Modernity Has Failed Us

Modernity Has Failed Us

(Note: This essay was originally published in Windrose’s weekly newsletter in November 2018. You can sign up to receive our newsletter & free digital copy of Windrose issue no. 1!)

"As long as we have stories to tell to each other, there is hope."

Author and priest Henri Nouwen wrote this, and that’s probably the only thing that I can anchor my hope into when it comes to looking at the injustices of the world these days. (That, and my go-to neighborhood taco spot with the words “Mexican Restaurant” lit up in neon on the facade).

Politics won’t save us. In the words of the great lyricist Matty Healy (yes, The 1975 is GREAT but please don’t ask me about their latest album), “Modernity has failed us.” This is unsurprising: History is simply a cyclical account of the rise and fall of great nations—“modernity” to those who lived it.

“The system is broken,” I like to say on repeat, especially when it comes to things like health insurance because HELLO my insurance friggin’ wouldn’t pay for my $800+ prescription meds for WEEKS because of a clerical error on Walgreen’s part. (Very cool!!!!!!) All systems are broken, imperfect; they can do their best to allow us to live freely, but they cannot, no matter what, save us.

Don’t paint me as a “let’s just go live off the grid among the wolves and chipmunks” advocate just yet.

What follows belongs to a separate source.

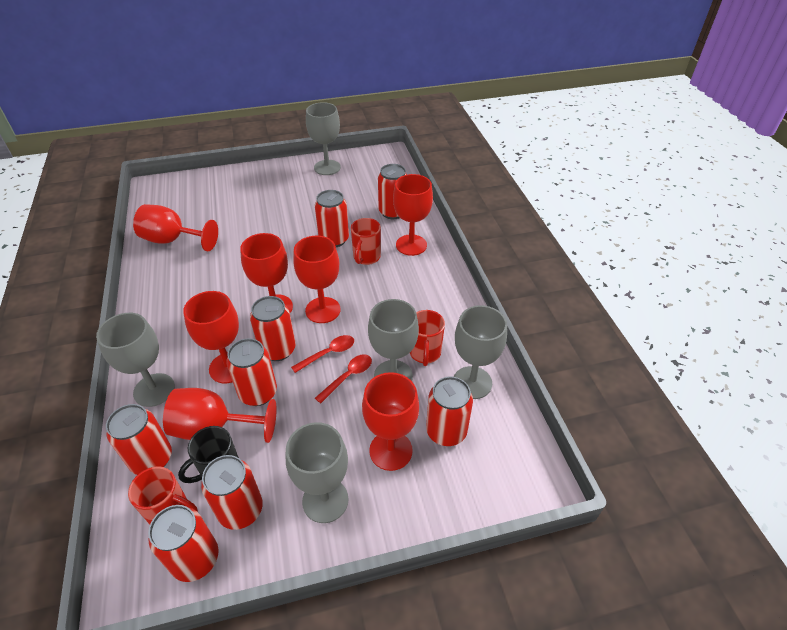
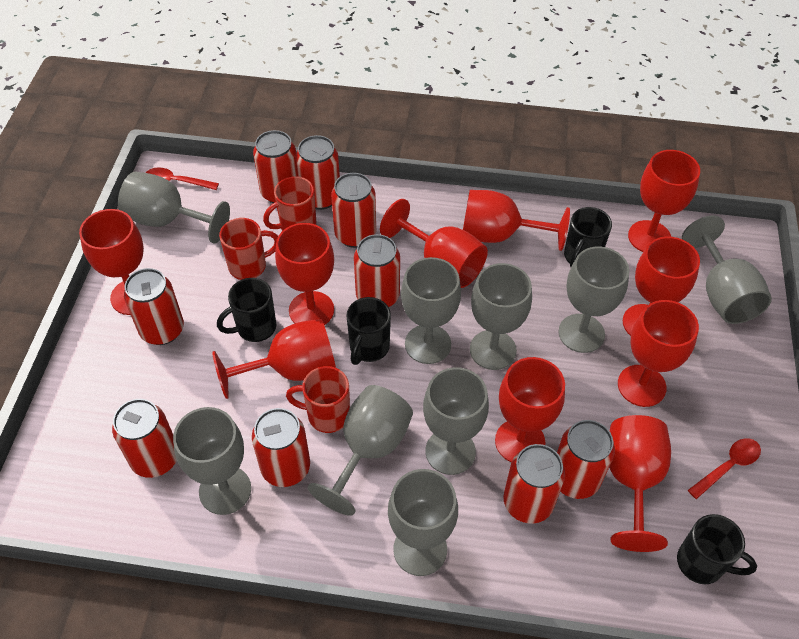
black mug: 1 -> 4
grey goblet: 5 -> 9
red can: 8 -> 9
red goblet: 7 -> 10

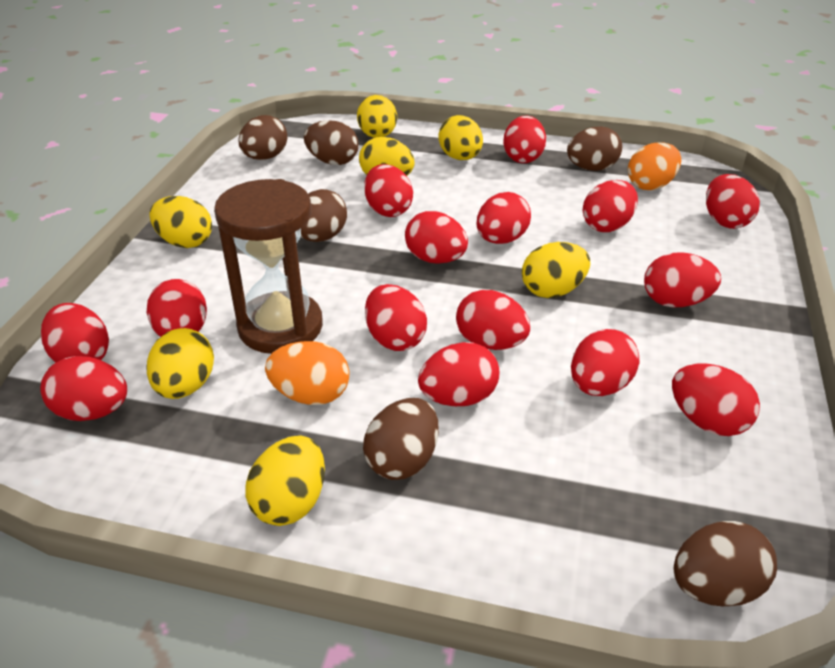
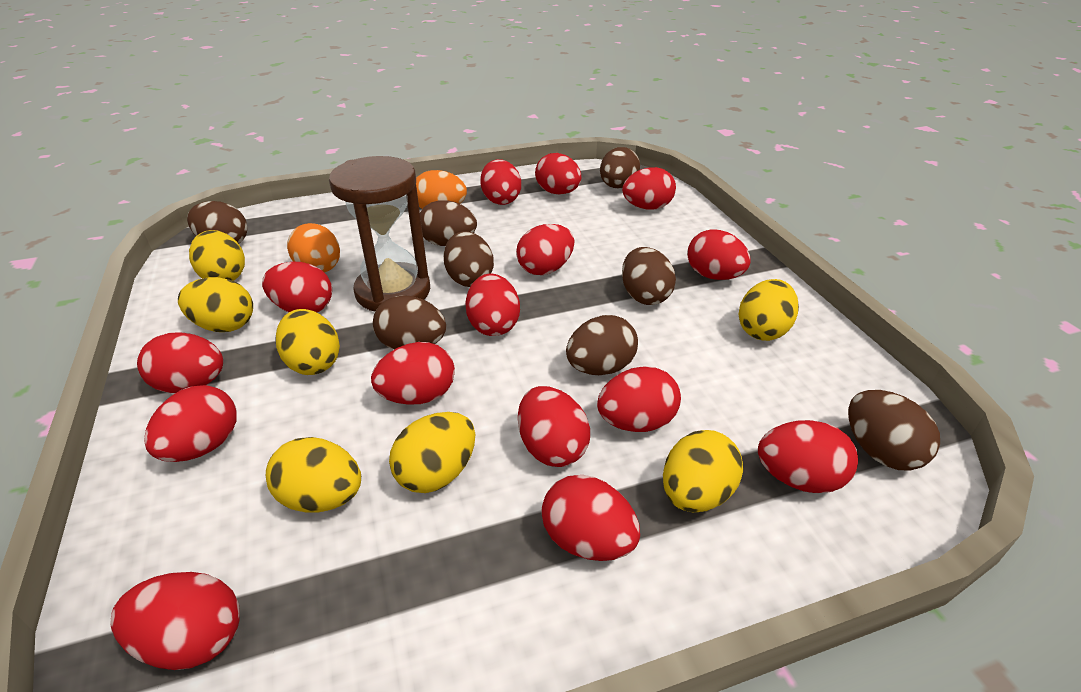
brown egg: 6 -> 8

Systems are important for order; this isn’t a rally cry to take up pitchforks and torches and proclaim anarchy. We should still get our “I Voted” stickers; we should still call our senators; we should still work actively within our institutions to demand justice. These are good, important, necessary things that we are called to do. But if we seek absolute safety in our systems, we will be disappointed. 

Systems are not strong enough to hold our hope.

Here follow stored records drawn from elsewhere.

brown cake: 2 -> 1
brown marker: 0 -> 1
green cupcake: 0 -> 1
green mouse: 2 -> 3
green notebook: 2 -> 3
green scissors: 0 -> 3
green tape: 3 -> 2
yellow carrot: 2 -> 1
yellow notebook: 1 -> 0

I’ve written a lot about love over the last year, mainly because if 2018 has taught me anything (and it has taught me a whole hella lot, let me tell you WHAT), it’s that no matter what I do, if I don’t have love, “I am nothing.” 

Love is not the watery butterfly feelings and bluebirds singing narrative that pop culture has claimed it to be. “Love is a verb,” sings John Mayer in a song that I don’t particularly care for, but it’s true: love is action, not feeling. Based on how long it’s been since I’ve had a meal or a good night’s sleep, I can easily feel lots of feelings that are nowhere close to love, but what matters in those moments are my actions. I still need to offer the stranger water when they ask for it, answer the phone when a friend calls, reach out to apologize when I know I’ve hurt someone. I fail at this, often.

I’ve been in the Intro Course to Love for like, 5 years now, and I’m no expert on how to actually live it out as action other than to say that the entirety of life is a moot point without it. Ask my roommate Chelsey how many times I’ve laid on the floor in our apartment whining to her about how much I DO NOT want to be love to people in my life, especially when there’s tension or hurt present, and she would have to pause and think about it before answering because it’s been too many times.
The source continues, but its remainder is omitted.